Challenges of Existing Communications Technologies

Elevator control systems have generally evolved as individual services. The communication between equipment and controller has been point-to-point, the data rates have been low and the protocol is either proprietary or one of a plethora of protocols designed for point-to-point communication. Dedicated cables for each service are also heavy and costly. Several network-oriented communications technologies are now being used for elevator communication. However, they each have disadvantages that limit their application. Ethernet is used for wired data distribution, but data cable compliant with elevator traveling cable requirements is costly and can only serve shorter buildings. CAN is used for in-cabin networking, but it does not have the range to link the cabin to the machine room, and it has limited data capacity.

The environment is challenging for wireless propagation, as the cabin enclosure is composed of metal and the shaft is typically lined with concrete or steel. To move toward more efficient and effective delivery of new elevator services, what is needed is a communications system that can holistically address control across all these capabilities with appropriate capacity and range using standardized network-oriented protocols.

Nessum: A Holistic Communications Technology for Advanced Elevators

The technologies underlying Nessum provide robust data services to a wide variety of terminals at the lowest cost. Since, in most cases, the terminals must be wired to a power source, this is most effectively achieved by transmitting the data over the power lines.

Nessum uses frequencies between 2 MHz and 28 MHz, which is allowed for powerline communication under various standards, such as CENELEC EN 50561-1. It supports different channel widths, which permits the user to trade off data throughput and range.

When narrower channels are used, the network conditions can be analyzed, and the most appropriate channel can be used. Nessum also supports the “notching” of channels to prevent interference with other transmitters using the band or to comply with regional regulations.

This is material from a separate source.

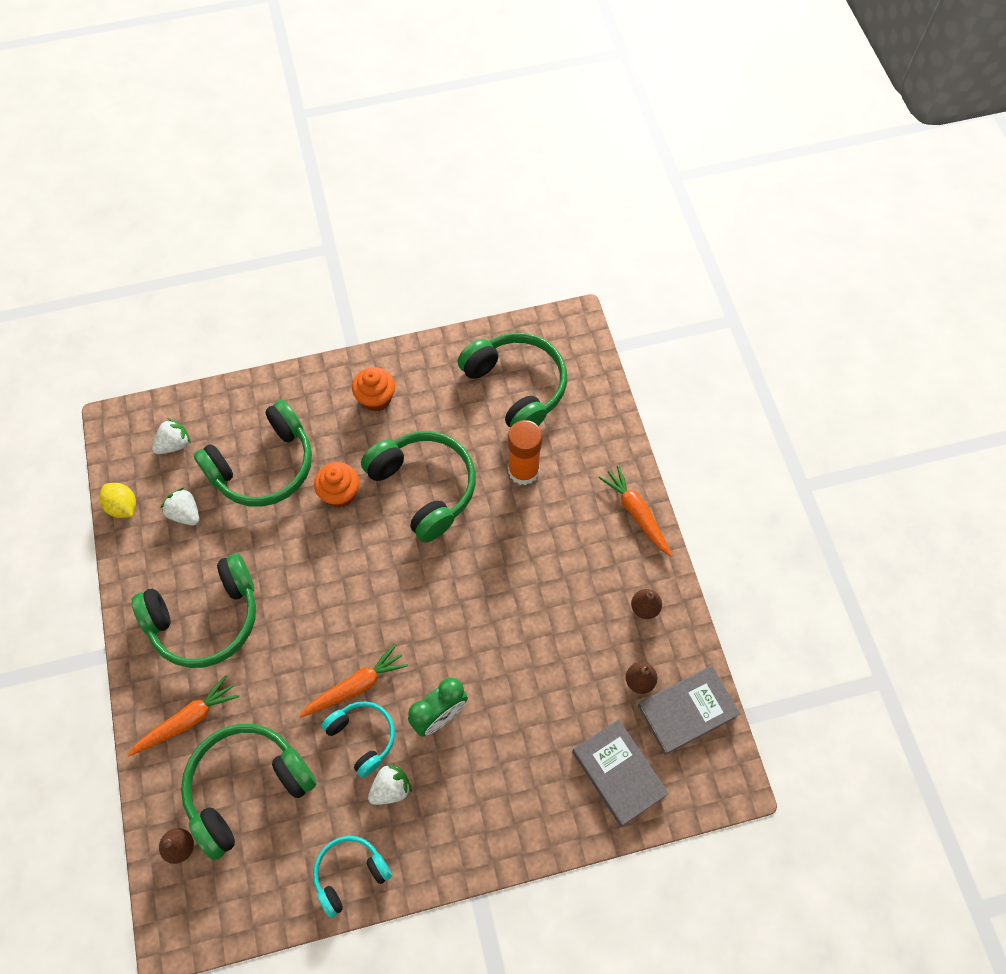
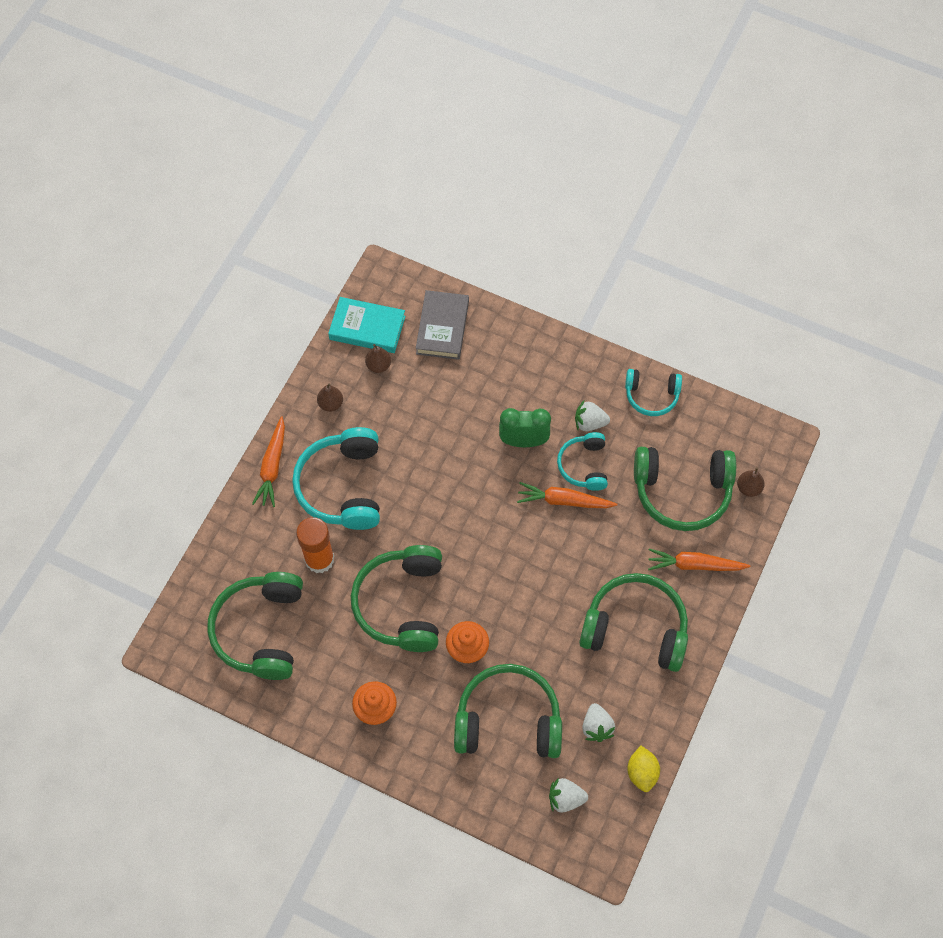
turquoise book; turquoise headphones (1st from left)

Nessum is standardized as IEEE 1901-2020, which specifies the medium access protocol and modulation for broadband powerline systems and an inter-services protocol for interference management.

Nessum offers several security features to prevent unauthorized access to services. The connection is wired, providing a baseline level of security. The tone map that defines the signal modulation is modified according to the transmission characteristics of the link between each node, which reduces the possibility of interception. Finally, AES-128 based link-level encryption is provisioned to each terminal node by the Nessum network master node. This can be administered at the elevator system, building or enterprise level.

Nessum also supports ITU-T Recommendation G.9905, a robust and low-overhead multi-hop routing protocol that enables large-scale networks. The Nessum implementation supports up to 10 hops over up to 1024 nodes, which yields a maximum range of 10 Km.

In multi-hop, each device can act as a repeater. The centralized metric-based source routing (CMSR) protocol determines the best routes between devices. In the event of a device going offline and being unavailable for hopping, the network will be reconfigured automatically using the available devices, ensuring a seamless connection.

Socionext SC1320A Nessum Interface Device

The Socionext SC1320A device has integrated Nessum medium access control (MAC) and physical (PHY) layers. It implements a bridge between Nessum and Ethernet and also allows the connection of a variety of external peripherals using industry standard interfaces such as SPI and UART and general purpose input/output. It supports a secure boot from the external serial Flash ROM via a Quad SPI interface.

It is available in a compact 7 mm-X-7 mm package, operates within the industrial temperature range and requires a single 3.3-V power supply. Power consumption is less than 200 mW.